System Administration Guide: IP Services

ProcedureHow to Modify the Configuration of a DHCP Network (dhtadm)

  1. Become superuser or assume a role or user name that is assigned to the DHCP Management profile.

    For more information about the DHCP Management profile, see Setting Up User Access to DHCP Commands.

    Roles contain authorizations and privileged commands.

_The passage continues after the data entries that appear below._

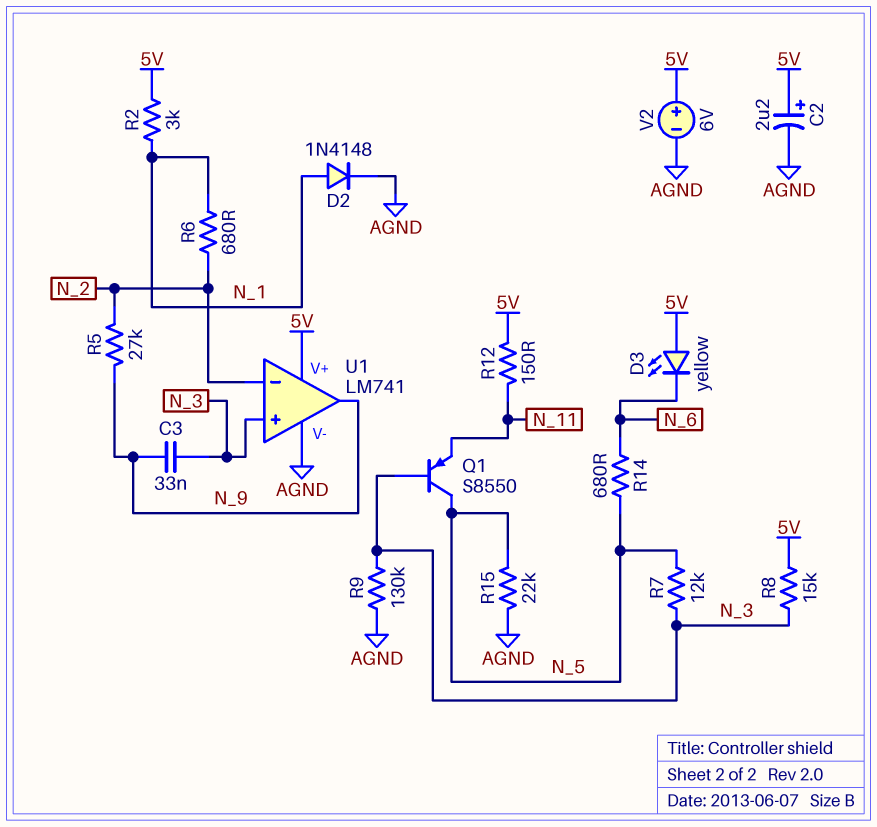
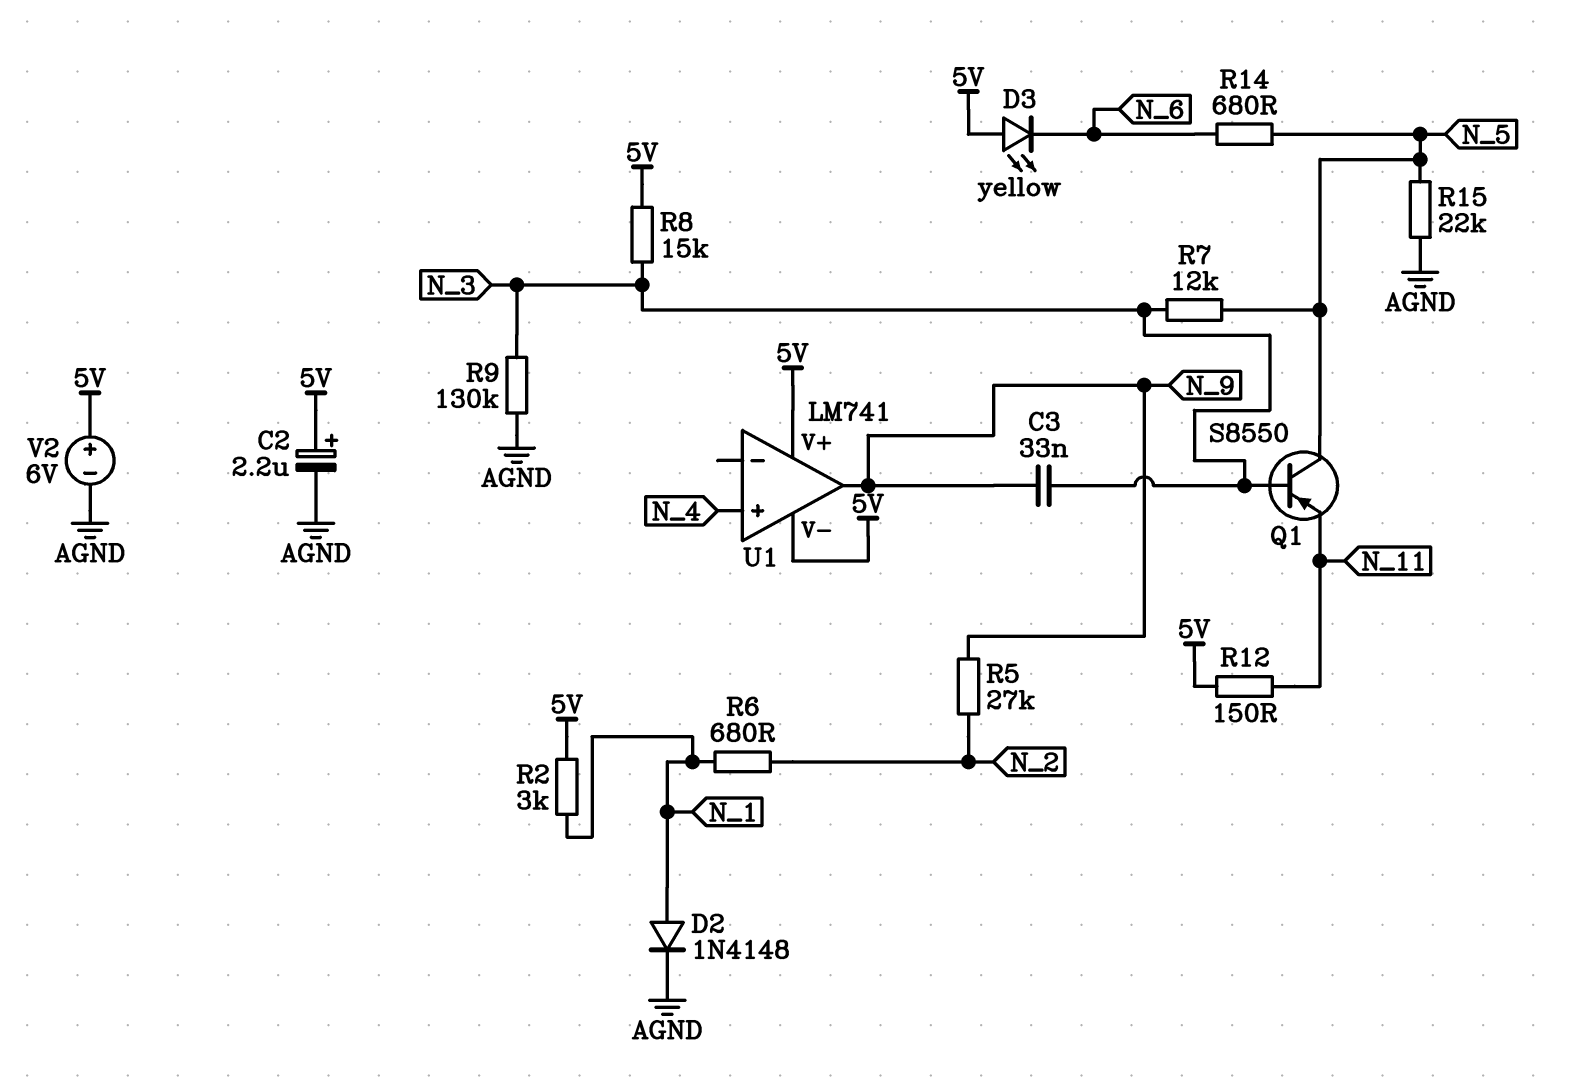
U1 pin V-: AGND -> 5V
U1 pin in+: N_3 -> N_4
U1 pin in-: N_2 -> none

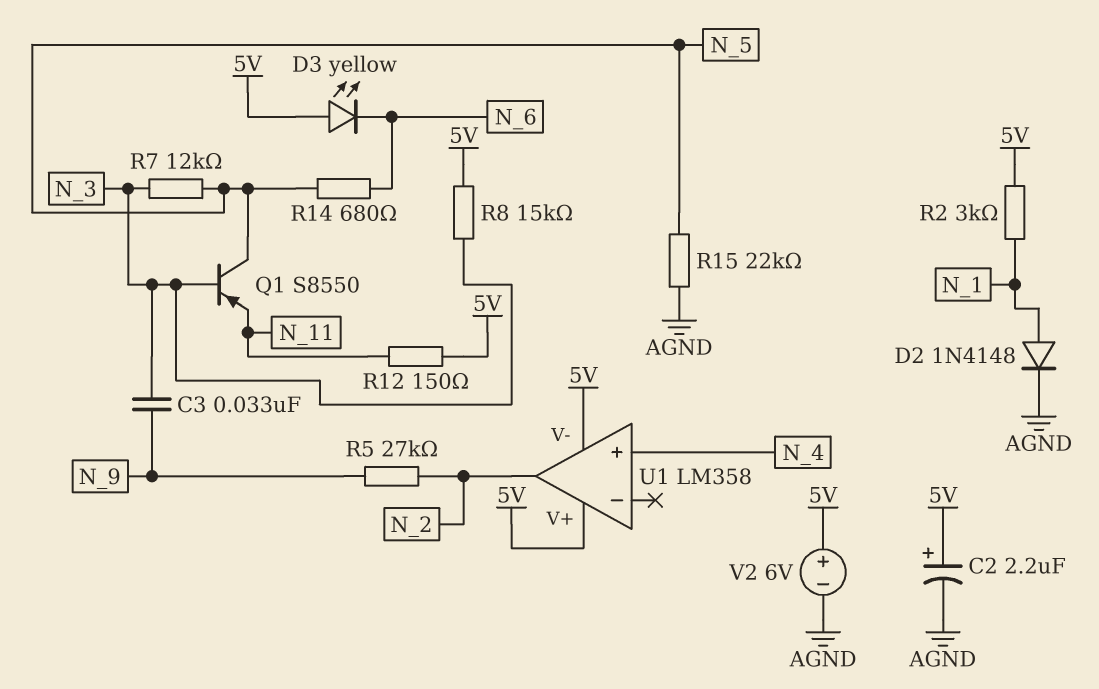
R6: 680 (N_1, N_2) -> none
R9: 130k (AGND, N_3) -> none
U1: LM741 -> LM358
U1 pin out: N_9 -> N_2

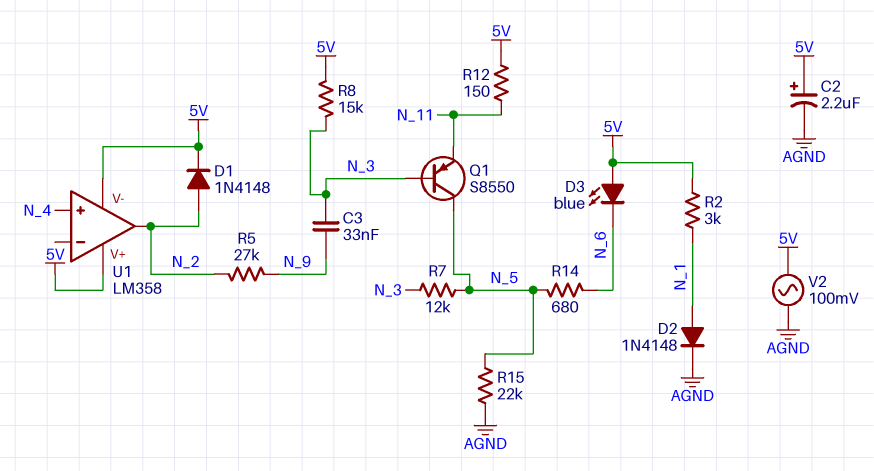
D1: none -> diode 1N4148 (A N_2, K 5V)
D3: LED yellow (A 5V, K N_6) -> LED blue (A 5V, K N_6)
V2: 6V (plus 5V, minus AGND) -> AC 100mV (5V, AGND)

For more information about roles, see Configuring RBAC (Task Map) in System Administration Guide: Security Services.

  2. Determine which macro includes information for all clients of the network.

    The network macro's name matches the network IP address.

    If you don't know which macro includes this information, you can display the dhcptab table to list all macros by using the command dhtadm -P.

  3. Type a command of the following format to change the value of the option you want to change:


    # dhtadm -M -m macro-name -e 'symbol=value' -g
    

    See the dhtadm(1M) man page for more information about dhtadm command-line options.


Example 14–2 Using the dhtadm Command to Modify a DHCP Macro

For example, to change the 10.25.62.0 macro's lease time to 57600 seconds and the NIS domain to sem.example.com, you would type the following commands:

# dhtadm -M -m 10.25.62.0 -e 'LeaseTim=57600' -g

# dhtadm -M -m 10.25.62.0 -e 'NISdmain=sem.example.com' -g

The -g option causes the DHCP daemon to reread the dhcptab table and put the changes into effect.